ISLAMABAD: The prime minister has been asked a hundred-million-dollar question: either to liquidate Pakistan Steel Mills with Rs8.1 billion or approve a Rs9.3bn plan and let it run as a going concern until its privatisation by June next year.

If the prime minister opts for the first option, the country’s largest industrial complex would not be privatised, according to a summary sent to the prime minister on Tuesday and seen by Dawn. In both cases, the total debts and liabilities have gone beyond Rs350bn and would need to be taken care of by the government.

The prime minister has also been requested to sell, mortgage or lease tens of thousands of acres of PSM’s land to generate Rs8.2bn to meet employees-related liabilities such as pension, gratuity and medical.

The liquidation would, however, have larger and additional ramifications “entailing serious social, political and legal issues”. Around 17,000 employees are already without salaries for four months now, a situation which can explode at any time.

Also read: Pakistan Steel for sale again

In view of prolonged closure (since June 10 this year), lack of clear direction and government support, auditors are not ready to consider PSM as a going concern, which means a business that functions without the threat of liquidation for the foreseeable future, normally 12 months.

In order to move forward, “we are left with liquidation and going concern options”, reported the PSM to the prime minister.

The prime minister has been told that to make the company a going concern but running on a business-as-usual basis would need Rs8.08bn until June 2016 — the deadline for its privatisation. This would include Rs1.44bn for salaries for three months until now and Rs6.64bn for other expenditures including salaries from November 2015 to June 2016. In this case, however, blast furnaces would not be able to be revived and the unit would not remain a going concern.

The prime minister has been requested to approve a Rs9.3bn plan to operate the plant till June 2016. This would require immediate restoration of natural gas pressure by paying the bills in advance by the government amounting to Rs1bn and plant operation till privatisation by June 2016.

Besides gas bills, salaries from August 2015 to June 2016 would require Rs5.28bn and another Rs3bn to clear National Bank of Pakistan’s default to order raw material in the next month. This would enable the PSM to run on 40 per cent capacity utilisation and remain a going concern.

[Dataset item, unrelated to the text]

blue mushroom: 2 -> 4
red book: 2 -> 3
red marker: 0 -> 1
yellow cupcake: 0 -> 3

It has been reported that the plant achieved 65pc capacity utilisation in June this year when gas pressure was reduced due to non-payment of bills worth Rs18bn and late payment surcharge of another Rs18bn.

The company has also reported that auditors have raised the going-concern issue due to poor financial health of the corporation. To resolve the issue and make privatisation possible, it was imperative to inject Rs9.3bn to secure a “going concern certificate from the auditors”.

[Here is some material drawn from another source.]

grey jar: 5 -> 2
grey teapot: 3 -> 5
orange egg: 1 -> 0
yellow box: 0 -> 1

It said the talks, offers and counteroffers for restoration of gas pressure by the Sui Southern Gas Company Ltd (SSGC) was not going forward despite involvement of all the ministries concerned. It said the mill had achieved 95pc capacity utilisation between 1991 and 2008, when its staff peaked at 27,000. The number has now come down to around 15,000 as capacity utilisation has fallen below 65pc over the past eight years.

Interestingly, the handpicked but headless board of directors of Pakistan Steel is also meeting today to approve the business plan. Finance Minister Ishaq Dar had told the International Monetary Fund that PSM had incurred heavy losses due to global recession in 2008 as the government put a slow paddle on accountability process, leading to the mill’s downfall. The commitment for appointing a professional board has yet to materialise.

The current situation of the mill is that it suffers from losses and liabilities of around Rs350bn. The plant is virtually at a standstill since the last five months due to reduction in pressure of natural gas supply by SSGC. The employees have not been paid salary for the last three months. The retired employees have not been paid gratuity dues since April 2013 and provident fund dues since June this year.

Huge payments of suppliers and dealers are also held up. Urgent repairs are required to restore the technical state of the plant and equipment, which cannot be undertaken at present due to paucity of funds.

Since April 2014, when the Economic Coordination Committee approved a bailout package of Rs18.5bn, the PSM has suffered further losses to the tune of Rs40.2bn.

Informed sources, however, said there was no visible effort to check and control the avoidable expenditures. Employees were being paid operation allowance, hazard allowance, shift allowance, etc, when the plant is at a standstill since the last five months.

Some members of PSM’s trade union are getting outstation allowances while they are physically present in Karachi. These allowances are applicable only to those who are posted at Makli Limestone and Jhimpir Dolomite quarries.